Vick, Sure he could refuse
Vick,
Sure he could refuse if he wanted to but he enjoys going. He gets to regress by a decade, do what he wants when he wants which is usually sleep half the day, play video games the other half of the day, and be told how great a kid he is and how mean his Mom and I are for holding him accountable for his actions.
We encourage him to go. I commited to him, my wife and even the SpermIdiots that I would never prevent our son (my SS) from having a relationship with that element of his family. I have kept that commitment. I never want him to feel that I have prevented him from being a part of that family or have undermined BioDad.
Interestingly when he gets really difficult we tell him he can go live with his BioDad whenever he says the word.
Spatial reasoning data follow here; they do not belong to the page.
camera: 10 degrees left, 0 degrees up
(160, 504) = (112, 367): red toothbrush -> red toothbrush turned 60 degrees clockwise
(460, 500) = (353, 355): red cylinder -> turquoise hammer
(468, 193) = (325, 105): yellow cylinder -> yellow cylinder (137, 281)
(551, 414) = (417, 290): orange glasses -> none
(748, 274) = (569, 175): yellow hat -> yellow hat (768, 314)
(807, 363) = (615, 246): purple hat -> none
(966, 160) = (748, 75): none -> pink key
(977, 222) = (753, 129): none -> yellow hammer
He responds very intelligently and telling us that this is his home, we are his family and he does not want to go live with is "Dad".
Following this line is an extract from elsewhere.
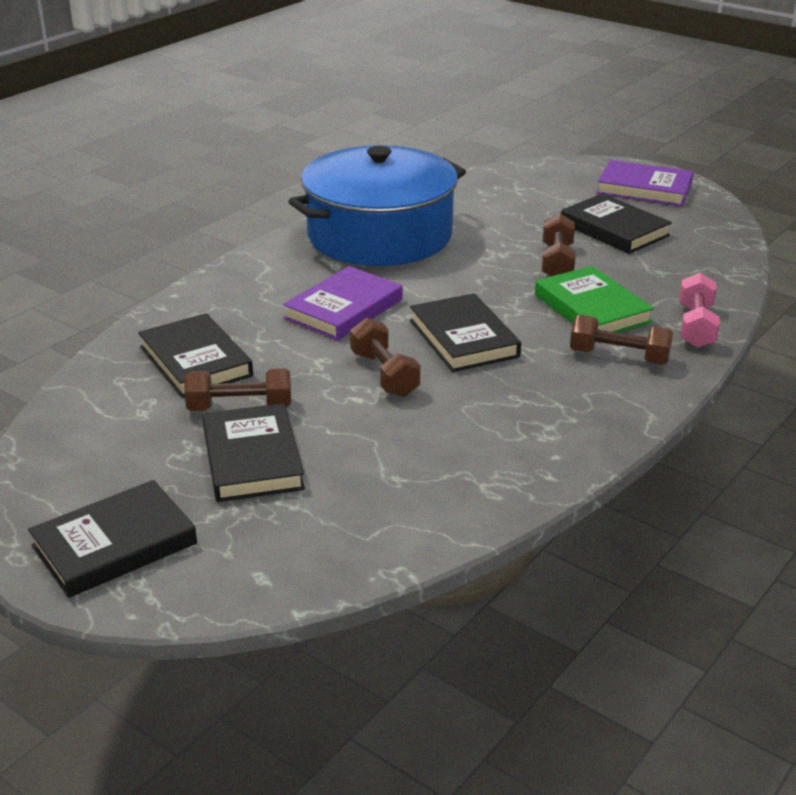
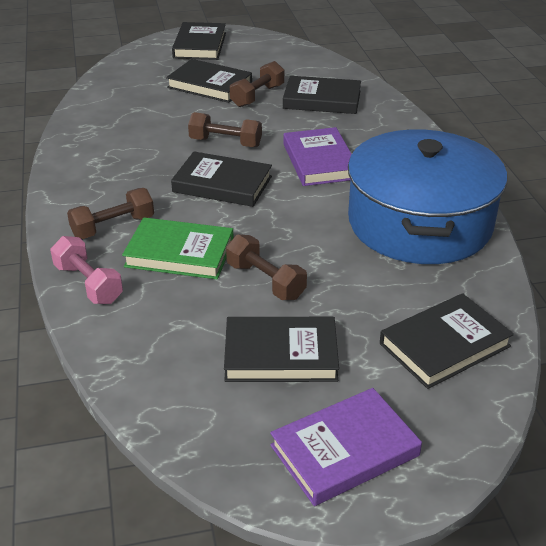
camera: 130 degrees right, 5 degrees up
(510, 189) = (444, 345): none -> black book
My suspicion is that he knows that if he moved to SpermLand he would never get sushi again.
The kid is a sushi junky.
Best regards,
Success is rarely final. Failure is rarely fatal. It is character, courage and consistency of effort that count. Vince Lombardi (with some minor Rags modifications) To each according to their performance, screw Karl Marx. (Rags)
Oh yea! That too!
Oh yea! That too! }:)
Success is rarely final. Failure is rarely fatal. It is character, courage and consistency of effort that count. Vince Lombardi (with some minor Rags modifications) To each according to their performance, screw Karl Marx. (Rags)
Vick, Since we pulled him
Vick,
Since we pulled him out of Military school in December and brought him home to finish HS locally he is pretty much a recluse. We moved just after he went off to school so we are a bit too far from his pre Military school friends for him to interface with them regularly.
This is aggrivated by his refusal to get his driver's license.
He is not the most socially dynamic individual on the planet so he has not made many friends since starting school locally in Jan 2010. He is tall, slender (finally) and a great looking young man. He is one of those kids that other's gravitate towards. ........ until he opens his mouth and his significant maturity deficit becomes apparent. Then the more mature higher performing kids write him off as a goober. So he ends up as the stud of the emotionally immature goobers.
I think it is the maturity deficit is the primary motivator for his consistent visitation participation. In SpermLand he is treated as a child rather than as a young man. That and with Boarding Shool he has no strong local friendships to motivate him to step up in developing his own life.
Best regards,
Success is rarely final. Failure is rarely fatal. It is character, courage and consistency of effort that count. Vince Lombardi (with some minor Rags modifications) To each according to their performance, screw Karl Marx. (Rags)
OMG, lysol to the scrotum!
OMG, lysol to the scrotum! Right this moment that is amusing me to no end. Boys can be so gross!
THIS IS MY SON---Am I
THIS IS MY SON---Am I married to you??? His BIDOAD is the same way. And every year, 2 wks of every year, we deal w/this, but usually after the visit w/Biodimwit. Totally feel for you. My DH wants to strangle BS each time he visits Biodimwit. It is better than him seeing hime EOWE though, man would BS be messed up then.